Ciclos de aprendizado e feedback

Seguindo o arsenal de ferramentas trazidas da abordagem sistêmica de avaliação e o que a filantropia internacional tem pautado como metodologicamente novo e flexível, este artigo dedica-se a refletir sobre os riscos enfrentados, as estratégias de mitigação adotadas e traça considerações sobre os resultados alcançados e desafios para sustentabilidade e disseminação das práticas implantadas. Assim, torna-se possível refletir e redirecionar os pontos de alavanca do projeto, com o intuito de garantir a sustentabilidade e o potencial de replicabilidade.

Durante a implementação e avaliação de um programa ou projeto, considera-se salutar a utilização de ciclos de feedback, chamados feedback loops, ou de aprendizado, conhecidos como learning loops. Os ciclos de feedbacks são aplicados para monitoramento de impacto, pois fornecem insights e indicadores sobre desempenho de forma contínua e visam otimizar a eficácia dos programas em tempo real. De mesmo modo, os ciclos de aprendizado contínuos apoiam a tomada de decisões ao longo de uma intervenção, pois fundamentam com evidências que retroalimentam e aperfeiçoam a eficácia do programa e/ou projeto.

A avaliação sistemática não substitui o planejamento prévio. Porém, ao longo da implementação de um projeto ou programa, os percalços são indícios de riscos e constrangimentos subestimados, ou não previstos, que poderiam ter sido evitados. Algumas ocorrências demonstram que dificuldades ou crises poderiam ter sido simplificadas ou pensadas de outra maneira e, para que isso possa ser realizado, é fundamental a importância de um registro cuidadoso das diversas atividades desenvolvidas.
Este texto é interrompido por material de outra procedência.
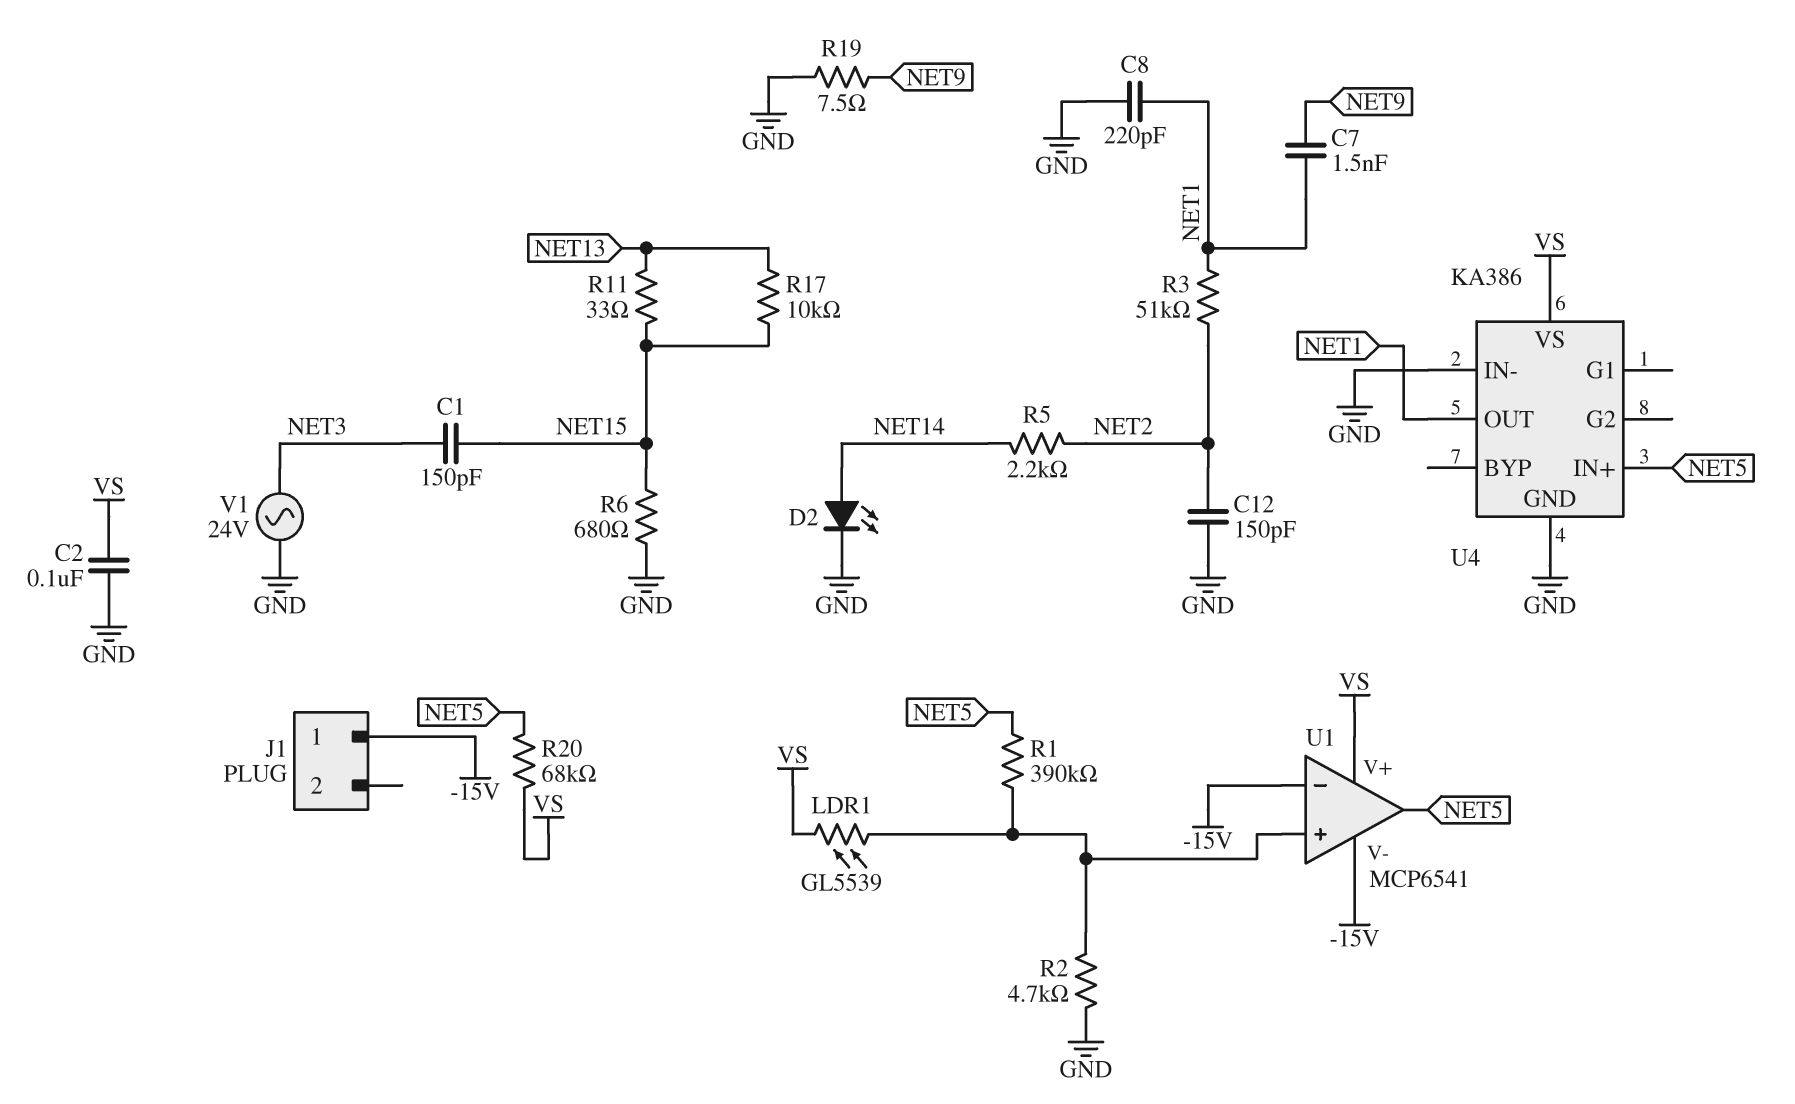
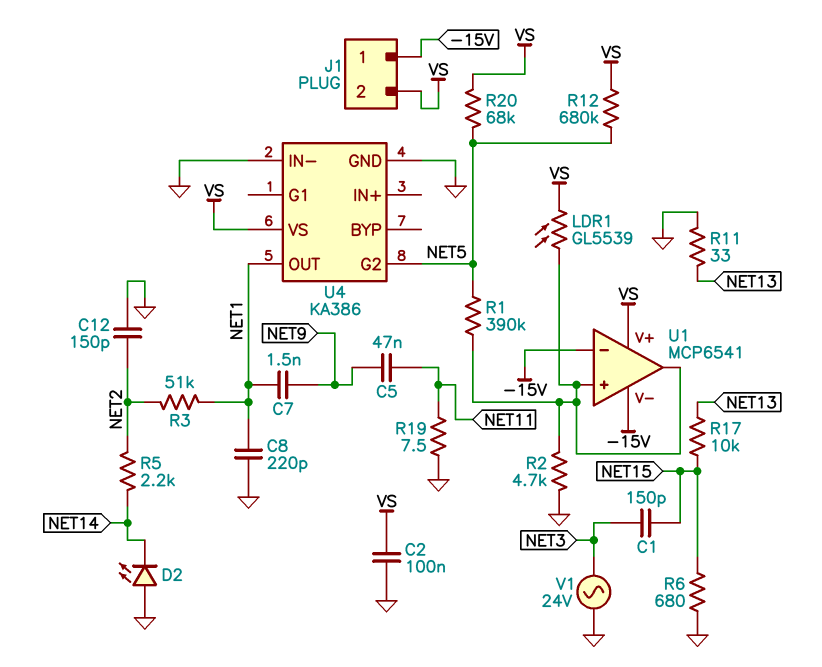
C5: none -> 47nF (NET9, NET11)
D2: LED (A NET14, K GND) -> LED (A GND, K NET14)
J1 pin 2: none -> VS
R11: 33 (NET13, NET15) -> 33 (GND, NET13)
R12: none -> 680k (NET5, VS)
R19: 7.5 (GND, NET9) -> 7.5 (GND, NET11)
U1 pin out: NET5 -> U1/in+
U4 pin G2: none -> NET5
U4 pin IN+: NET5 -> none

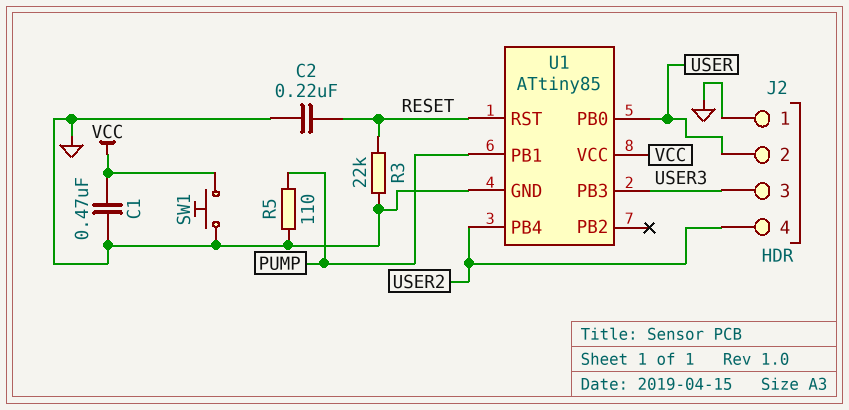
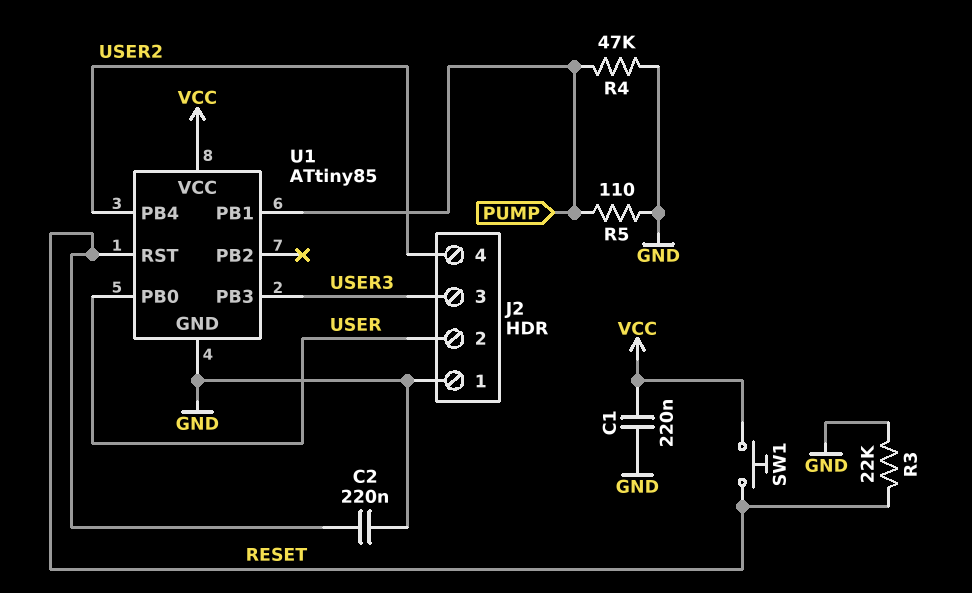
C1: 470nF (GND, VCC) -> 220nF (GND, VCC)
R4: none -> 47k (GND, PUMP)
SW1: button (GND, VCC) -> button (RESET, VCC)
Desde as reuniões de diagnóstico e planejamento, passando pelo rico cotidiano de implementação, até às reuniões de avaliação.

Na expectativa de avaliar as fases de planejamento e intervenção e propor melhorias no modelo de atuação, com objetivo de mitigar riscos para uma nova atuação, essa sistematização visa a construção de um modelo de aprendizado contínuo, colocando as pressuposições teóricas à prova na implementação para, então, retornar e realinhar planejamento e expectativas a medida em que as ações vão ocorrendo.

 

w

 

Ciclos de aprendizado (learning loop) utilizados para avaliações estratégicas sobre as intervenções do programa Juntos com o objetivo de:

A.    refletir sobre a continuidade do projeto em fases posteriores ou de replicabilidade;

B.     gerar insights para frentes do programa Juntos;

C.     retroalimentar as ações do programa como um todo.